ANÁLISE DA MORTALIDADE INFANTIL NOS MUNICÍPIOS DO PITS NO CEARÁ

Mércia Marques Jucá

Paulo César de Almeida

A mortalidade infantil é indicador das condições de vida e saúde da população, com tendência, em níveis nacional e estadual de redução. Entretanto, alguns municípios do Programa de Interiorização do Trabalho em Saúde - PITS contrariam essa tendência. A pesquisa teve como objetivo analisar a mortalidade infantil em 10 municípios pertencentes ao PITS, de janeiro a dezembro de 2003, comparando com outros 10 não pertencentes ao Programa. Fez-se o estudo descritivo, com dados secundários do Sistema de Informação de Mortalidade - SIM, Sistema de Informação da Atenção Básica - SIAB da Secretaria Estadual e nos Municípios, através do Instrumento de Investigação do Óbito Infantil. A amostra foi de 84 óbitos, nos 20 municípios. Os resultados apontam para redução da TMI em 70% para os municípios do PITS e 60% para os não PITS, havendo inconsistência entre os dados do SIM e do SIAB, o que notificou 92% dos óbitos. Encontrou-se associação para os municípios do PITS entre a causa do óbito e as variáveis: idade da mãe (p= 0,033), idade gestacional (p=0,001) e aleitamento materno (p=0,011); outras associações foram verificadas entre o peso ao nascer e as variáveis: Índice de Desigualdades Socioeconômica - ISE (p=0,034); idade do óbito (p= 0,003) e local do último atendimento (p=0,001).
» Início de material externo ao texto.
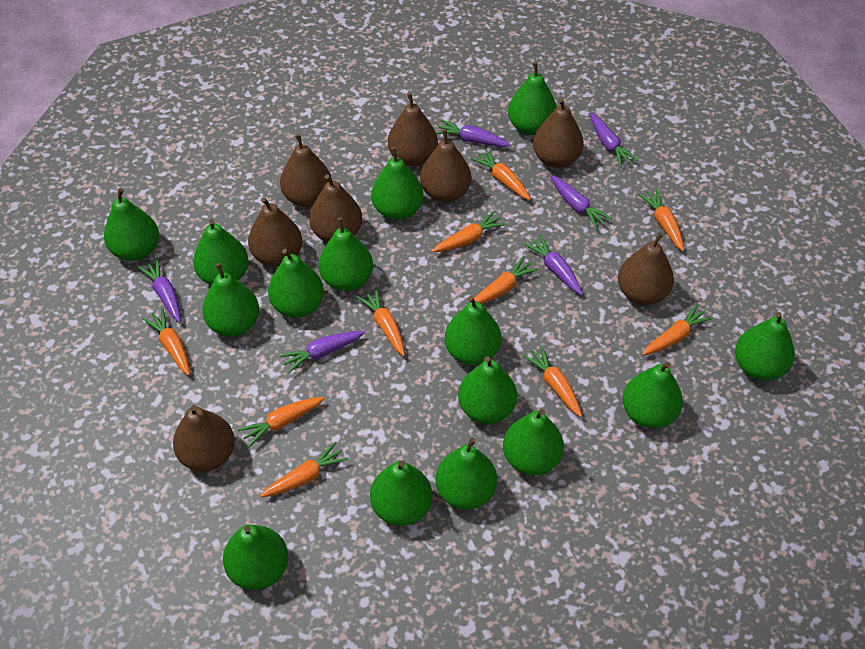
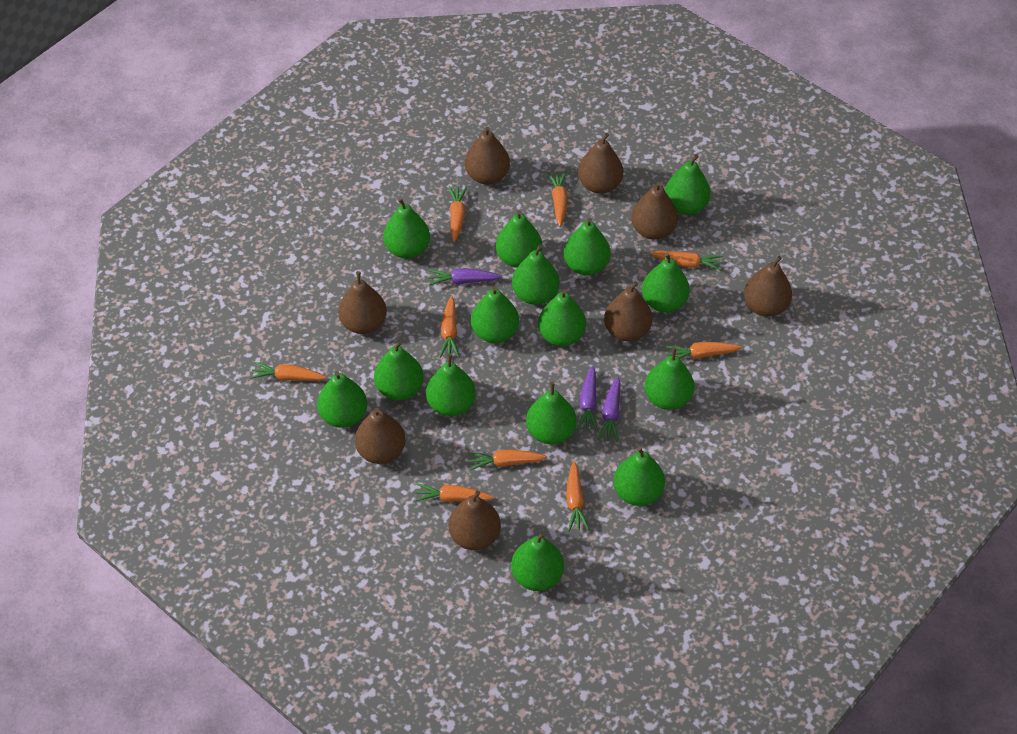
orange carrot: 10 -> 9
purple carrot: 6 -> 3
Para os municípios não PITS observou-se associação entre as variáveis: referência e local do último atendimento (p=0,001). Apesar da maior redução da TMI para os municípios do PITS, nos não PITS verificou-se melhor organização dos serviços de saúde, fato explicado pelo maior tempo de implantação do PSF. Conclui-se que as causas dos óbitos são, na maioria, potencialmente evitáveis por ação oportuna e adequada dos serviços de saúde, independente de mudanças significativas das desigualdades sociais e econômicas. Faz-se necessária ampla discussão em nível local sobre o desempenho dos serviços de saúde e a redução da mortalidade infantil.